To keep things simple, the best time to start investing is as soon as possible. It would be great to end the story there but, there is more to say. The truth of the matter is that there are some things that should be taken care of before investing. If you have high interest debt, such as credit card debt, pay that off first or it will eat away at any saving or earnings you have elsewhere.
Time Value of Money
The value of time in your investment massively outweighs the amount of money you put into your investments. So, even if you don’t have a tremendous amount of money to put into an account now, with patience that money can grow to provide tremendous returns. Many people think they don’t have enough money to invest now but, the truth is, the longer you wait to invest the more money it is going to cost you.
For example, if you were to invest $500 a month over the course of 20 years in an investment where you received five percent monthly compounding growth, you would have $205,516.83 at the end of those 20 years. If you instead contributed only $100 a month into the same investment over 45 years, your money would grow to $202,643.73 after those 45 years.
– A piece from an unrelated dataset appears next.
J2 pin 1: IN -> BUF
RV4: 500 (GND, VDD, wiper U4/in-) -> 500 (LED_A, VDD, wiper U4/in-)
This might not seem impressive since you actually have a little less money in the account that was growing for 45 years, but it is significant when you look at the amount of money invested. In the first investment, with $500 a month over 20 years, you are contributing $120,000 over that time. With the second investment of $100 a month over 45 years, you are contributing less than half of that at $54,000. This means that just with added time in the investment, less than half of the money will bring you the same amount of income. But, it gets more interesting.
The Compound Effect
The five percent rate of return is quite conservative. If you were to invest this money into an account that provided a more generous rate, the results are dramatically different. Keeping everything else the same and increasing the compounding interest up to eight percent, the $120,000 invested over 20 years grows to $294,510.21 while the $54,000 invested over 45 years grows to $527,453.99. That is almost 80% more money with less than half of the investment.
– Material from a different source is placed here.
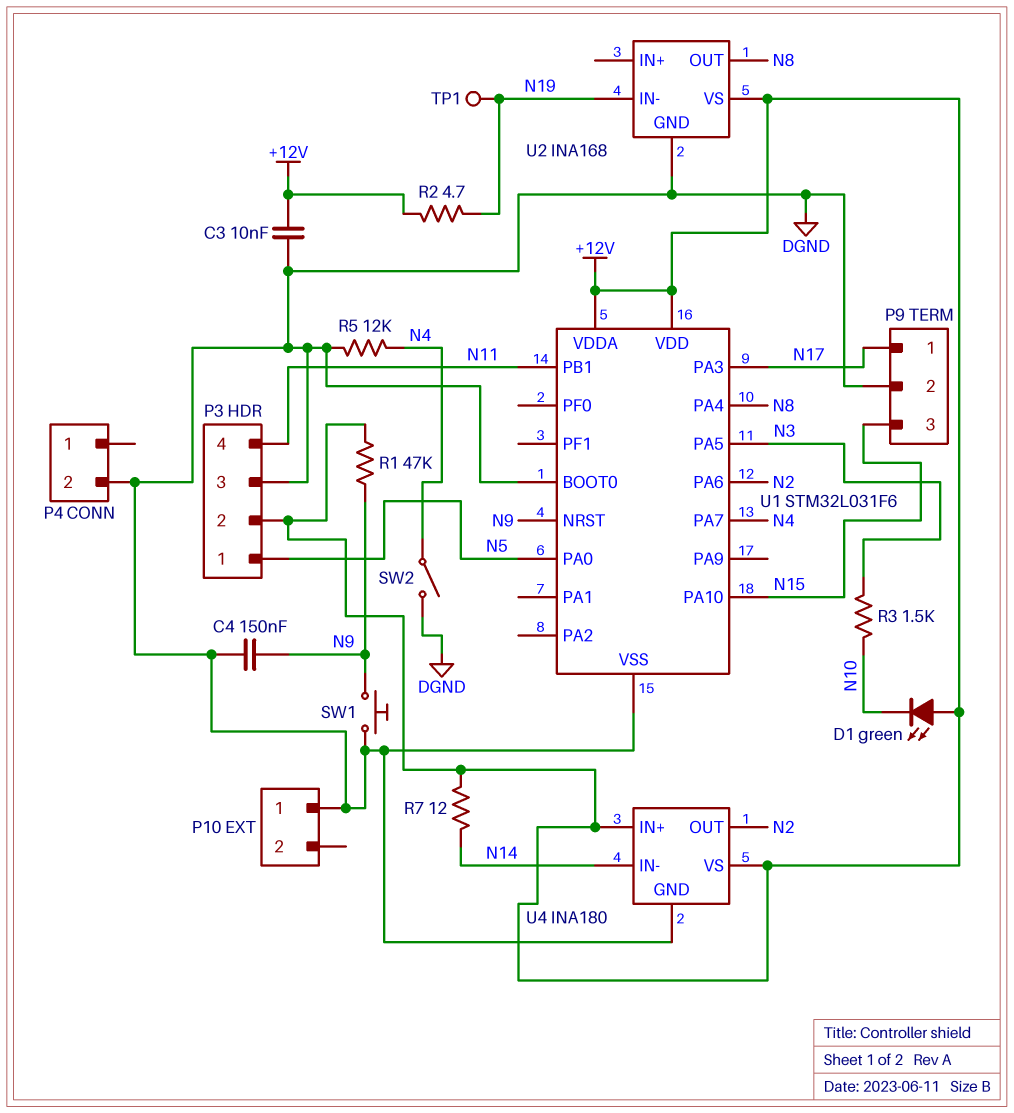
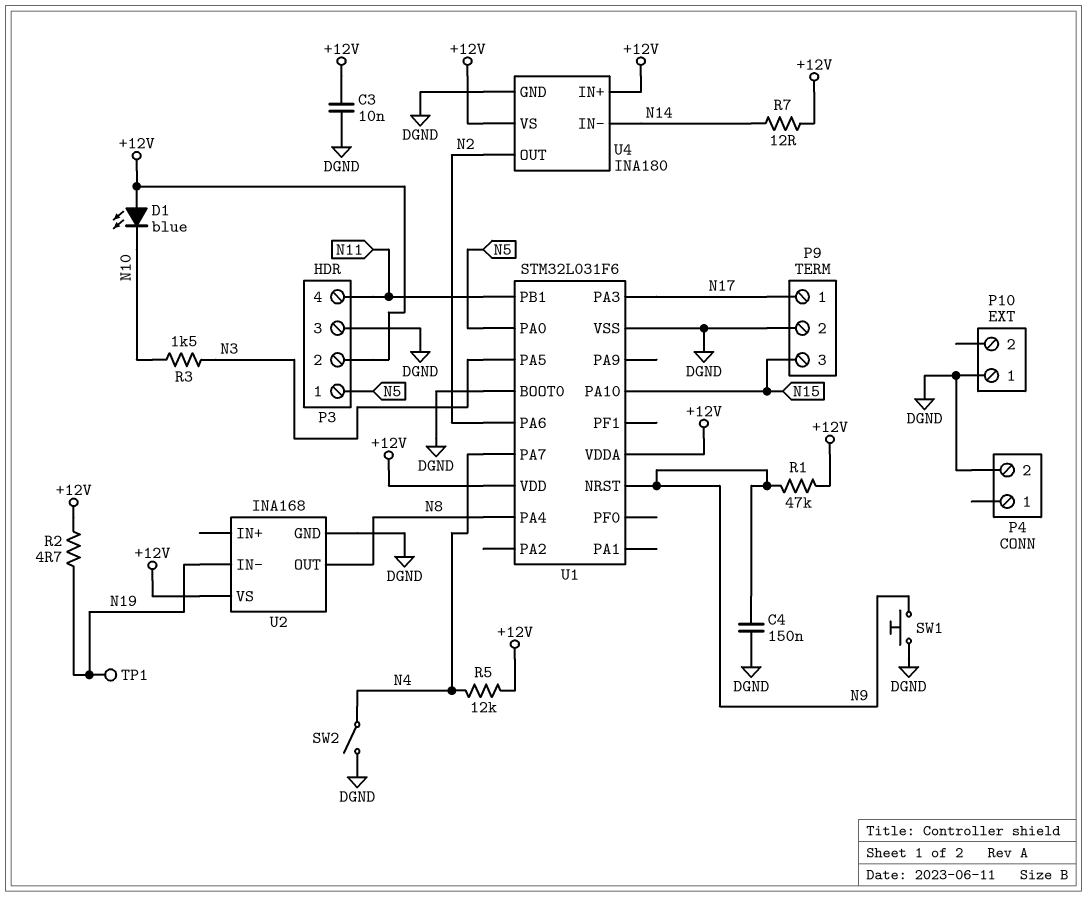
D1: LED green (A +12V, K N10) -> LED blue (A +12V, K N10)
R5: 12k (DGND, N4) -> 12k (+12V, N4)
Of course, it is easy to say this could happen for you just by investing $100 per month over a long period of time. But, when you are just scraping by month-to-month, it might be difficult to imagine where that $100 is coming from. If you are tracking your spending, it might be easier than you think. How much money are you spending each week eating out and going to bars? Maybe, go out once a month instead of every weekend. How much money could this save you without completely neglecting your social life? What if you picked up another shift or two at work? For a small sacrifice in the short-term, the long-term results can be life altering.
But wait. . .
If you’re smart, you’re thinking about how investing doesn’t have regular rates of return like the projections above. You are absolutely right. Even while the returns might not be as regular, they are much higher. With the waves and troughs of market movement over time, you have a much stronger chance of having a comfortable retirement. Study history and it displays this over and over. The only way you will be able to ride out the down cycles are if you give your investments time to grow.